2.2. Blast generator
Unlike the existing animal models of blast-induced injuries, in which blast shock waves are delivered over the whole animal or the whole head, our animal model was designed to deliver blast waves primarily into the external ear canal. The shock wave generator was constructed by modifying an air pistol (American Classic P1377 multi-pump pneumatic air pistol, Crossman Corporation, Fairport, New York, USA). Fig. 1A demonstrates how the blast generator works. High air pressure was produced in Chamber II by repeatedly pumping air in via Chamber I. Using a mechanical switch located in Chamber III, the valve of Chamber II was briefly opened to release the pressurized air through a tube (∼5 mm in diameter) that was placed at the opening of the external ear canal of an anesthetized rat.

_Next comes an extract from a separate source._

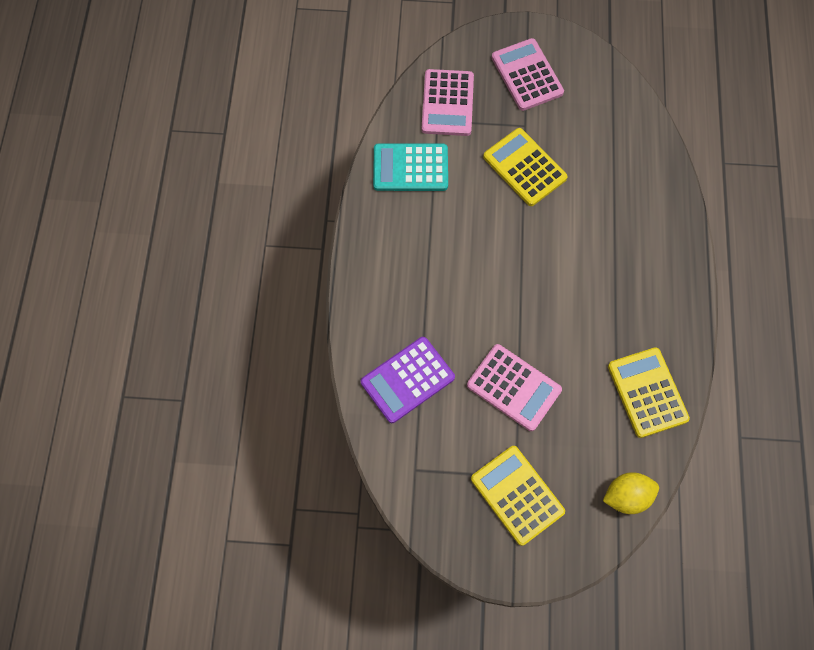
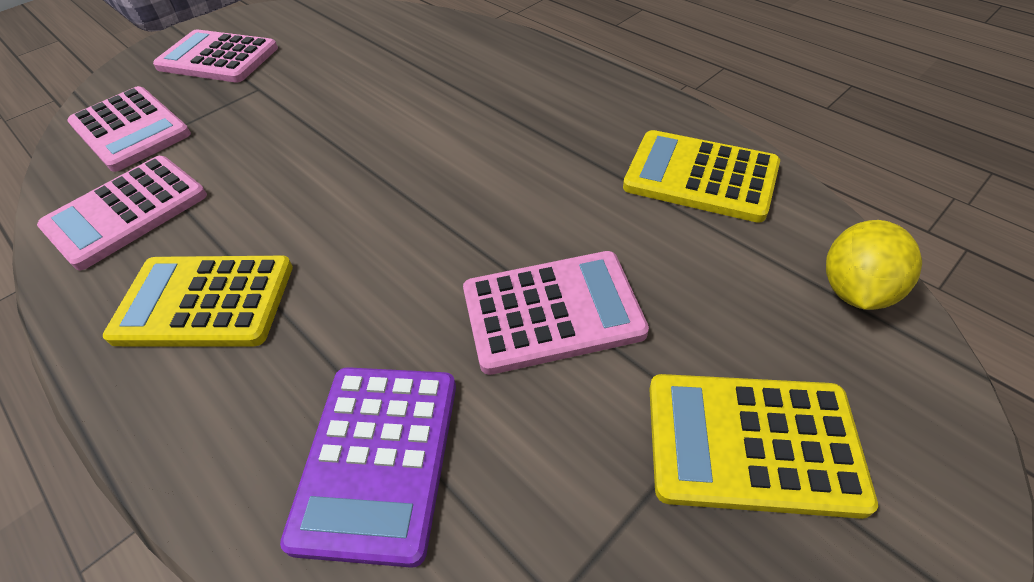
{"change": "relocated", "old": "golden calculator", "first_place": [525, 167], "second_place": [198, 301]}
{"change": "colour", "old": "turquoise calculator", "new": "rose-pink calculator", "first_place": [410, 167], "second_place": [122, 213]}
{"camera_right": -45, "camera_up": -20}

The pressurized air created a shock wave reaching a peak pressure of about 20 PSI (138 kPa or 196.8 dB SPL) at the opening of the tube, as measured by a pressure sensor (102B04, 480C02, PCB Piezotronics, Depew, NY). Fig. 1B shows the dynamics of the shock waves produced by the blast generator. The air pressure was increased rapidly (within ∼0.05ms) to a peak pressure of ∼20 PSI. The duration of the positive pressure was ∼0.16ms. This early increase in air pressure was followed by a low amplitude negative wave. Therefore, similar to the shock waves generated by shock tubes, the shock waves generated by our blast generator resembled the classic Friedlander curve (Ewert et al., 2012). It is important to note that our short duration shock wave produced by a small chamber was comparable to the shock wave produced by an automatic rifle (Saljo et al., 2008).
Fig. 1.
The blast generator. A. Schematic illustration of the blast generator. By repeatedly pumping air into Chamber I, high pressure is built in Chamber II. By turn on the mechanical switch located in Chamber III, the valve of Chamber II is briefly opened and the pressurized air is released into tube that is positioned at the opening of the external ear canal of an anesthetized rat. B. Dynamics of the blast shock waves, which reached ∼20 PSI or 138 kPa.
2.3. Blast exposure
Under isoflurane anesthesia, a rat was laid in the right lateral decubitus position, with its head supported by a cushion and its left ear canal pointed upward. The pressure release tube of the blast generator was aimed at the left external ear canal and the opening of the tube was placed at the opening of the ear canal. In the blast-treated condition, shock waves were delivered into the ear canal. In the control condition, rats received the same dose of isoflurane anesthesia without exposure to shock waves. Before and after the blast exposure, we used a digital otoscope to examine integrity of the tympanic membrane, which was found to be ruptured in all 14 blast-treated rats. After blast exposure, rats were placed back in their cages for recovery. After recovery from anesthesia, their postures and movements were observed for 20 min. We specifically looked for body spinning and head tilts. None of the 14 rats exhibited body spinning or head tilts immediately after blast exposure or in the following days during VOR testing. In comparison to delivering shock waves over the whole body or the whole head, the ear canal-only exposure reduced damage to other organs and improved the consistency of blast impacts reaching the inner ear structures.
2.4. Surgical procedures
Vestibular afferents activity was examined one day after blast exposure in the SD rats. Details of the surgeries were described previously (Stewart et al., 2016; Zhu et al., 2011, 2014). Briefly, a rat was anesthetized initially by injection of 50 mg/kg (i.p.) sodium pentobarbital. Surgical plane was maintained by injection of 5 mg/kg as needed. A head holder was implanted on the skull to allow stabilizing the head on a stereotaxic frame (David Kopf Instruments, Tujunga, CA). The animal’s body was restrained in a nylon jacket, which was secured on the stereotaxic plate. A heating pad (DC Temperature controller, FHC, ME, USA) was used to maintain the rat’s core body temperature at 37.0–37.4 °C. The stereotaxic instrument was mounted on a vestibular stimulator (Neuro Kinetic, Inc., Pittsburgh, PA, USA) that delivers head rotation and translation. A small piece of the left occipital bone was removed in order to access the vestibular nerve with a glass electrode. In order to assure a representative population of vestibular nerve fibers, every spontaneous discharging unit encountered was studied. Baseline firing activity was recorded for about 30 s, then we tested its responses to sinusoidal head rotations (0.5, 1, 2 Hz, peak velocity of 45°/second) (Paulin and Hoffman, 2019).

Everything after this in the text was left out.